The Saudi Ministry of Health has announced another case of the MERS (Middle-East Respiratory Syndrome) coronavirus infection.
“There is another case of MERS infection in Riyadh. The patient is a 73-year old man who was suffering from a number of chronic diseases. He has no recent history of travel outside Riyadh and is being treated in an intensive care unit,” the ministry said in a statement on its website.
This brings the number of the people who have contracted the virus to 120, of whom 51 have died.
The Ministry of Health announced last August that a team of researchers at the ministry, together with researchers from Columbia University and the US Ecolab, were able to isolate the virus from a sample taken from bats in the Kingdom.
One sample taken from a live carnivorous bat that lives on insects showed that it contained a genetic structure that it was 100 percent identical to the MERS virus detected in the first diagnosed case in the Kingdom.
Saudi Arabia was visibly relieved at the end of this Haj season when the Ministry of Health, Abdullah Al-Rabeeah declared that there were no epidemics including the MERS virus.
At a press conference, he said that, “The daily reports do not show any evidence of infectious diseases or MERS that would threaten the lives of the pilgrims,” adding that the health conditions of the pilgrims was reassuring. “We were on high alert and field teams were ready around the clock to provide the best health services.”Earlier this month I mentioned a report that places Saudi Arabia at #163 in the freedom of its press.
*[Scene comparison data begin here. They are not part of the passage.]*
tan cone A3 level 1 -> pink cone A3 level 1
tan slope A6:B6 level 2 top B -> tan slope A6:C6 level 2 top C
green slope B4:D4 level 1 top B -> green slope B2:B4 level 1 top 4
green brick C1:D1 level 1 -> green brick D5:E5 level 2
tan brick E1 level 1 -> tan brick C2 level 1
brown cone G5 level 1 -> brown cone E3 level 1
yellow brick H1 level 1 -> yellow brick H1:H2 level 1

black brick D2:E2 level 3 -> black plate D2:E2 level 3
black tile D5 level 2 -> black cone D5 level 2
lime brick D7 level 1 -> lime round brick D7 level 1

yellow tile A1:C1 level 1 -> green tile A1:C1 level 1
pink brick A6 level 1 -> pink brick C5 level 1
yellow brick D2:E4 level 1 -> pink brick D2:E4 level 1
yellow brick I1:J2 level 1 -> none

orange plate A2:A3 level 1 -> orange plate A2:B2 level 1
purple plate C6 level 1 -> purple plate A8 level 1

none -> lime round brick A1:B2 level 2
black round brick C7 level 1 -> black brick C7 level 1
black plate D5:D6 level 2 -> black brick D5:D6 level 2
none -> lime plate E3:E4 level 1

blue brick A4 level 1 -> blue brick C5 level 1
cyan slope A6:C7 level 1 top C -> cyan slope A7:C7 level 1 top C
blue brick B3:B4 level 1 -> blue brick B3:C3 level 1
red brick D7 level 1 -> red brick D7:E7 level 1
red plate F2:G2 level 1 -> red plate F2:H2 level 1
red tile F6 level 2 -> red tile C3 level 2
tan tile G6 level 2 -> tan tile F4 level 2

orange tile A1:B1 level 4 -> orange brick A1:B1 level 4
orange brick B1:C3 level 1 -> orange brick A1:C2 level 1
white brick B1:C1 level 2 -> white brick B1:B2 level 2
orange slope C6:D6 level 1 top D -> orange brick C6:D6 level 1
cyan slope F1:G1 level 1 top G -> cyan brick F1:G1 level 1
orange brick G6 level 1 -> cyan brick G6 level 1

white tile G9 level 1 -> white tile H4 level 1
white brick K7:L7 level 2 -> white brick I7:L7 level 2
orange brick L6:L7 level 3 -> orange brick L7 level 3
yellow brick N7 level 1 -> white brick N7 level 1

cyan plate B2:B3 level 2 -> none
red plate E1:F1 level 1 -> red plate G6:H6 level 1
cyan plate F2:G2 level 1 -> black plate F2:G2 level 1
This latest report tends to confirm that placement.
It offers nothing new—just the bare facts of the original MOH statement, minus the pious hopes for recovery. (Google Translate will give you a good sense of what the statement contains.) No reporter appears to have done any real legwork on this story, just as none have followed up on earlier MOH case announcements.
The report is padded with irrelevant factoids about finding the virus in bats, and with feel-good spin (likely premature) about the success of this year's Hajj. And in this it's par for the course in Saudi media coverage.
While writing this post, I see the MOH has just issued yet another MERS report—a 54-year-old citizen in Riyadh, with no recent travel history outside Riyadh and Eastern province, and the usual chronic medical conditions. When this story reaches the English-language Saudi media, it will get the same treatment and no follow-up.
And meanwhile the MOH English-language corona page seems frozen in time, listing 119 cases rather than 121 and no report more recent than September 27—over three weeks ago.